The original took 30 minutes when I needed something to reserve space on the newly registered domain. The redesign took me about three hours.  About one hour was figuring out what I wanted, another half an hour was implementing it, and the rest was largely using CSS to hack the style of the embedded Twitter and Blogger feeds, which are produced by third-party JavaScript and CGI scripts, and tune the whitespace and colors.

Tools
I'm trained and primarily skilled as a scientist, programmer, and engineer--not a graphic designer.  I know many principles of graphic design but don't have particular skill there and don't know how to use any web design software.  So I try to stick to simple designs and create my web pages by coding directly in Emacs using HTML5, CSS, JavaScript, and XSL.

To extract the feed from Twitter, I used their embedding widget.  To extract the feed from Blogger, I used code by FeedWind.  Each can be somewhat customized; I then used custom CSS to hack the rest.  The Chrome browser's "Inspect this element" command was essential for debugging during this step.

Layout
I wanted my website to list currently active projects and current twitter and blogger posts.  This site is for my independent ("hobby?") projects, so it should also accurately portray the one-man show and indie aspects.  So, to design the website, I looked at the sites from some (much bigger!) indie game teams that I admire, including:


All mostly follow the "WordPress" look of a fixed-width center column with a side-bar for a twitter feed.  I like the way that Unknown Worlds and Mark ten Bosch list their projects with a big image and short description, so I mimicked that.  Unlike most sites, I didn't want the blog front-and-center, so I pushed it down to the bottom and left it as headlines, not the actual blog (i.e., this page!)

Title
I didn't have any new ideas for the title, so I kept the original Casual Effects stylized text.  The carbon-fiber background was too busy to keep behind all of the new text, so I pushed that to the far background and used plain white.  The drop-shadow on the title was too extreme against white and other sites all have a clear separation of title area and body, so I put a solid gray banner behind the title.

Color
When you're not a master of color, I believe that it is best to limit your palette. In this case I chose to simply vary the value of the already primarily monochrome scheme and add a single accent color.

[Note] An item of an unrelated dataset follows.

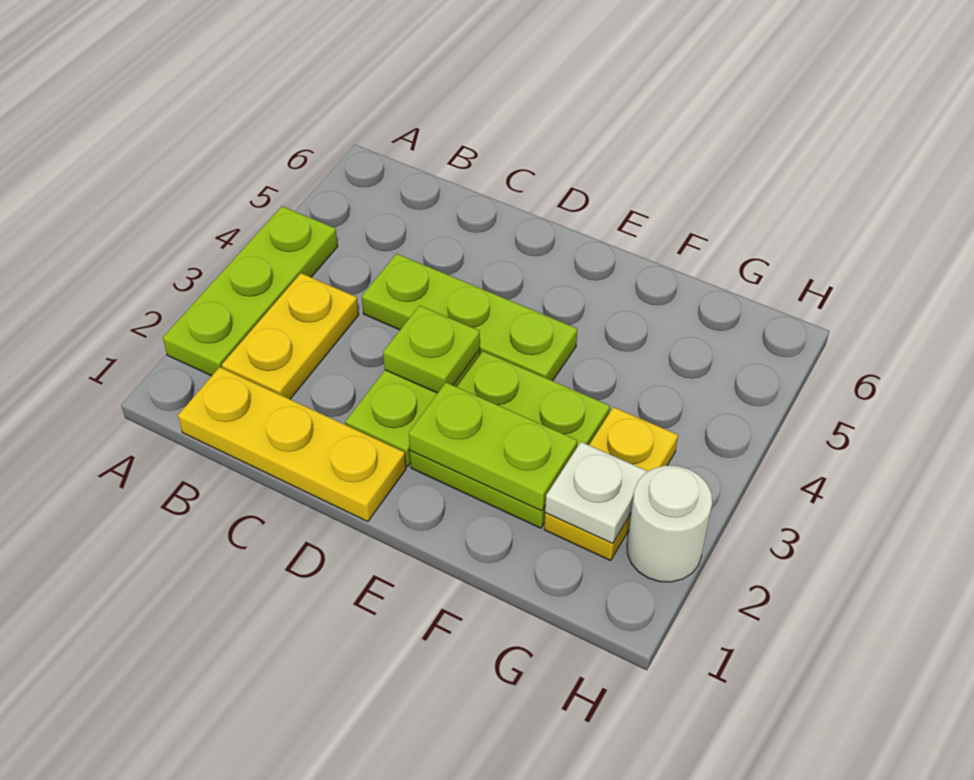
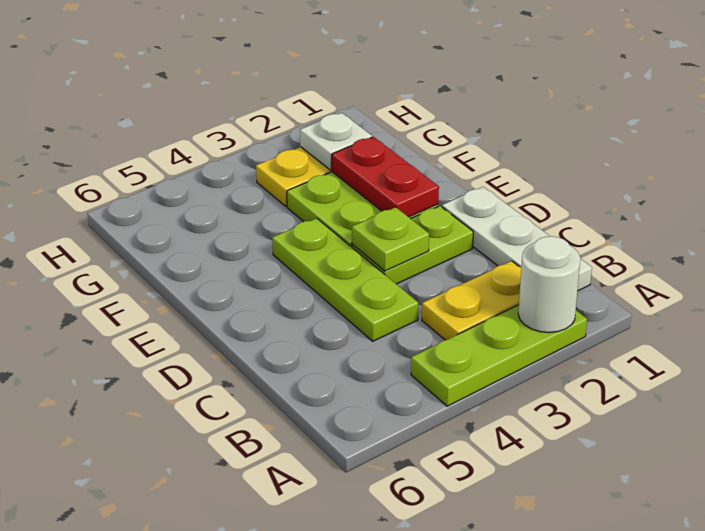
yellow plate B1:D1 level 1 -> white plate B1:D1 level 1
lime plate E2:F2 level 2 -> red plate E2:F2 level 2
white round brick H2 level 1 -> white round brick A2 level 2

I kept the yellow/gold from the title as the accent color and used it for hyperlinks.  I then used the gray from the title for headers so that they wouldn't fight for emphasis with the body text.  I likewise made the headers all lower-case to echo the formatting of the title and again de-emphasize them.  I hope all of the lower-case comes off as embodying the "casual" from the title, without being over-stylized.

The gray in the headers is slightly darker than the title bar--the larger expanse makes the title bar seem darker, so I had to compensate.  The link gold is darker than the titlebar yellow to make it more readable.

Note that the Endlyss logo is intentionally gray and monochrome and the image for The Graphics Codex is primarily monochrome because it is just a picture of an iPad and iPhone.  I'd be happy to have more color here if future projects merit it, but it was convenient that these are neutral and will slide into any theme.

Fonts
I find sans-serif fonts hard to read.  They were originally designed for titles and for small text on low-resolution displays.  The latter made them associated with computers and "high-tech", so they are (over) used on the web.  I use serif fonts (preferably Georgia, to not look exactly like everyone else's Times New Roman) for body text and sans serif (the old Helvetica standby) for titles.  I usually justify text, but these paragraphs are short enough that they look better with a ragged right.

I added a lot of white space between elements to keep the design clean without borders and rounded the corners of the center box.  The round corners echo the lower-case titles and stand out a little from the default square that you see on most websites.

Shadows
The title and main box have ambient-occlusion style drop shadows.  They are primarily to separate the objects and create depth and contrast without appearing as a concrete visual element.  I modeled them on the default drop shadow parameters on OS X.